Trump’s intervention in the American military justice system to pardon service members accused or convicted of war crimes betrays the rule of law, the values that make our country exceptional & the men and women who wear the uniform honorably. He is not fit to command our troops.
— Joe Biden (@JoeBiden) November 17, 2019
“Trump’s intervention in the American military justice system to pardon service members accused or convicted of war crimes betrays the rule of law, the values that make our country exceptional & the men and women who wear the uniform honorably,” Biden said in his tweet.
You said “no” to the bin Laden raid.

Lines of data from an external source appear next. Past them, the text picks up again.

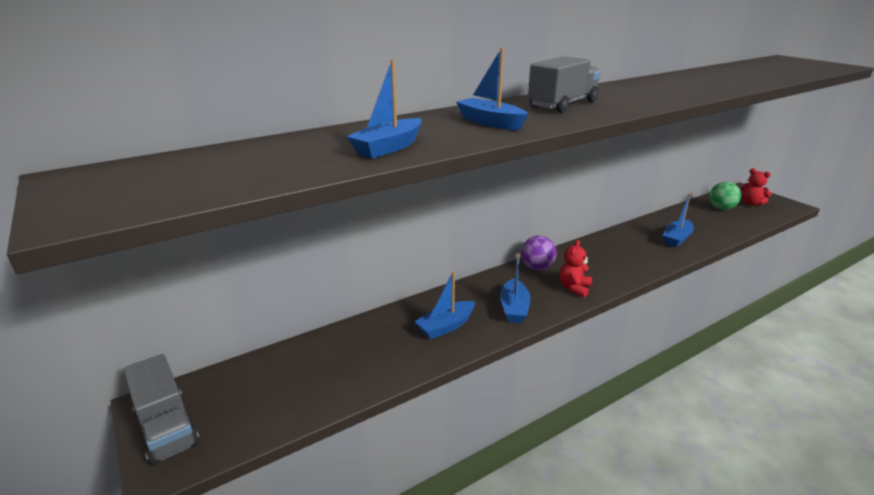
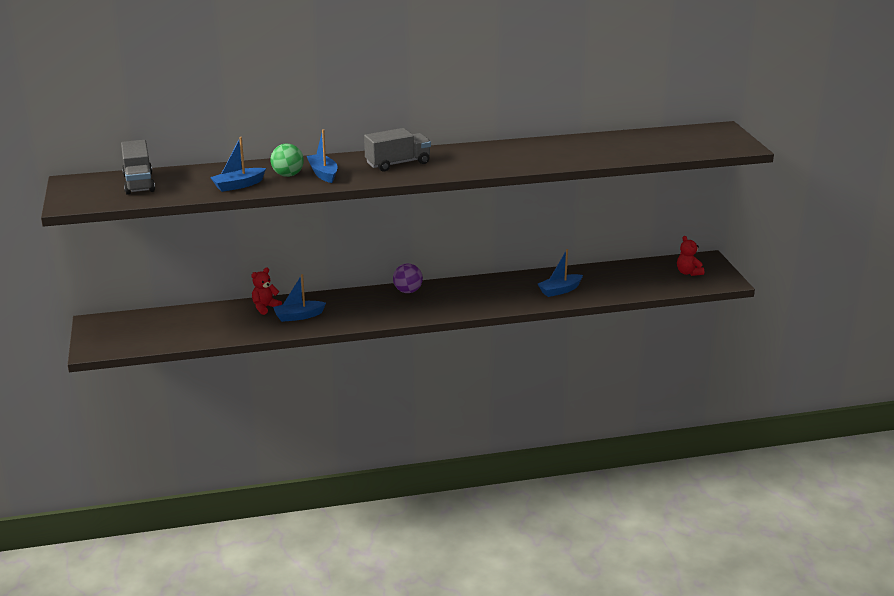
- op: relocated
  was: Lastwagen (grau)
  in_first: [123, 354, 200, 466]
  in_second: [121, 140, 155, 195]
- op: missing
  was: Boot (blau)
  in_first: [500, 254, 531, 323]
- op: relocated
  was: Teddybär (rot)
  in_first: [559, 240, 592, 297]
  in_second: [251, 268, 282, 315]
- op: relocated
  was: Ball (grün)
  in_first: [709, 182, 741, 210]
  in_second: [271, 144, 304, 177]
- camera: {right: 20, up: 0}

Then you announced “SEAL Team Six” when we did it. I still had my body armor on when you turned my life around. How dare you… https://t.co/EveMzo0qUE
— Robert J. O’Neill (@mchooyah) November 18, 2019
O’Neill countered Biden’s criticism of the controversial pardons by accusing Biden of saying “no” to carrying out the Bin Laden raid and then disclosed the otherwise secretive actions of SEAL Team Six.

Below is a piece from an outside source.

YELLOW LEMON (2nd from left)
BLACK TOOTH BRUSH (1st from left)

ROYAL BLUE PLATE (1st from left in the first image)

According to prior Washington Examiner reporting some family members of slain SEAL Team Six members believe the disclosure of their involvement in the Bin Laden raid likely put them at risk of targeting and contributed to several of the team’s members being shot down and killed in a later operation.
Defense Secretary Mark Esper reportedly urged Trump not to intervene in the military justice system but Trump proceeded with the controversial decision. In his announcement of the decision, Trump said he wanted U.S. service members overseas to have the confidence to fight with the support of leaders back home.
Gallagher was cleared of the primary charge that he murdered a captured ISIS insurgent; he was, however, sentenced to a rank reduction from that of Chief Petty Officer to a rank of Petty Officer First Class over the photo with the dead ISIS fighter — the only one of 12 photographed unit members to be charged with the act.
Lt. Lorance was sentenced to 20 years in prison for giving an order to kill two suspected Taliban militants while in Afghanistan in July 2012. Lorance believed the two militants to be scouts previously identified by a military pilot.
Maj. Golsteyn also faced charges for his admitted February 2010 killing of a Taliban bomb maker he believed killed several men in his unit. He was cleared on initial charges of killing the bomb maker due to insufficient evidence, but charges were brought up again in December 2018.
O’Neill has been a critic to politicians on both sides of the political aisle. In February of 2018 he even called a Trump proposal for a military parade a “third world bullshit” idea.